Promoting the introduction of ESs into urban plans and strategies, this approach has some limitations that need to be considered: (1) Ecological coefficients were taken from studies conducted in other cities, but with characteristics similar to Bologna. Even if this does not significantly affect the final classification, more accurate evaluations should be considered for further investigation if specific coefficients are estimated for the city of Bologna. (2) The influence area of ecosystems was considered to be the district’s boundary. (3) The accuracy of the results can vary with the operator’s precision while interpreting the possible ambiguities of Google aerial images though i-Tree Canopy. In addition, the spatial proxy methods used to compute and map regulating ecosystem services in the city strictly depend on available data and the dataset, so careful attention should be devoted to the step of data acquisition and elaboration.

5. Conclusions

Even though more complex mathematical modeling, remote sensing data, and direct field observation and measurement can provide more reliable outcomes in terms of ES quantification, spatial proxy methods are considered adequate in the scope of this work since they contributed to:

(i)

Identifing “hotspot” areas with high mismatches of ES supply and demand;

(ii)

Enhancing engagement of stakeholders in the codevelopment and coimplementation of relevant measures to address mismatches;

(iii)

Supporting decision-makers in setting priorities by communicating the overall benefits and shortcomings through easy-to-read maps of the city;

(iv)

Classifying and clustering urban areas, i.e., districts, that present similar results in terms of mismatches for ES supply and demand, and further define priority and type of intervention;

(v)

Potentially enhancing citizens’ valuation of ecosystem services, providing them with a clear understanding of ES benefits derived and raising awareness among the population on the relevance of the urban green and blue infrastructures (GBI).

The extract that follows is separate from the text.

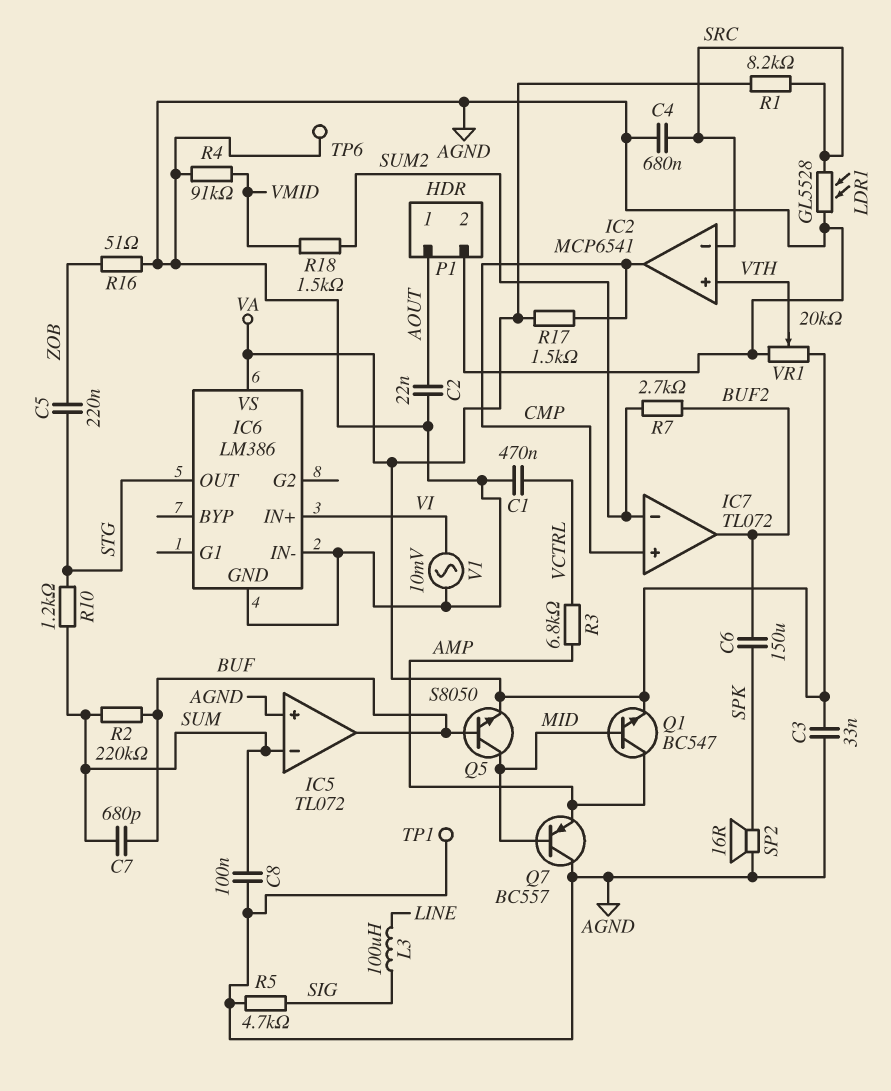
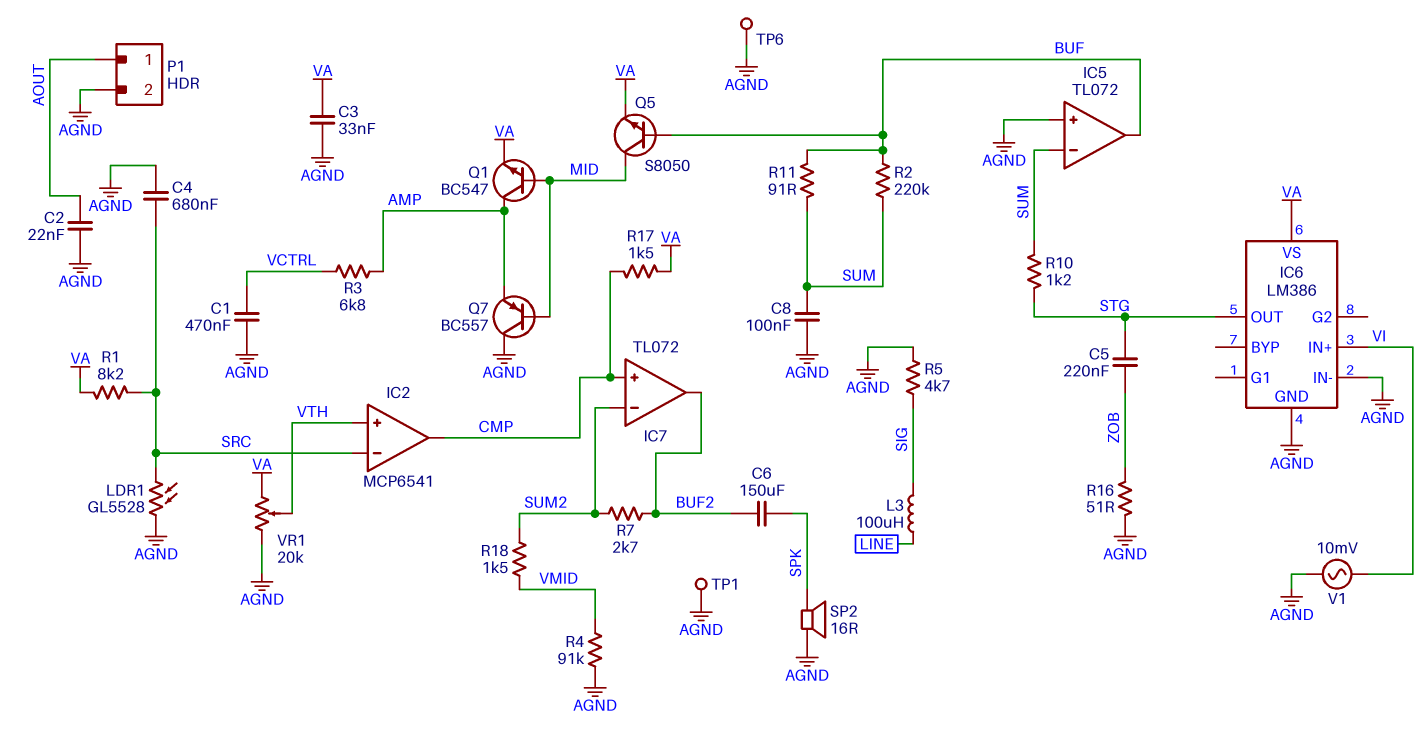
C7: 680pF (BUF, SUM) -> none
R11: none -> 91 (BUF, SUM)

The degree of accurateness used to build ES maps and the selection of methods and indicators applied, lies in the need, within this work, not to advance in terms of modeling and quantification methods, but rather to propose a spatially based approach to evaluate ES deficit or surpluses within urban areas, thus supporting local planners and decision makers. Through the methodological approach for assessing and mapping the supply and demand of the three ecosystem services studied (water retention, PM₁₀ removal, and carbon sequestration), this study identified four categories of city districts based on UESs mismatches and linked to different priority of intervention levels, which contributes to the current discussion on the use of ES in planning [82].

While the results presented in this study can already provide some useful insights to planners of urban areas similar to the case presented, further research should be focused on testing the proposed methodology in different cities, enhancing the integration of UESs in urban planning, and finding strategies to achieve better life conditions, health, and wellbeing.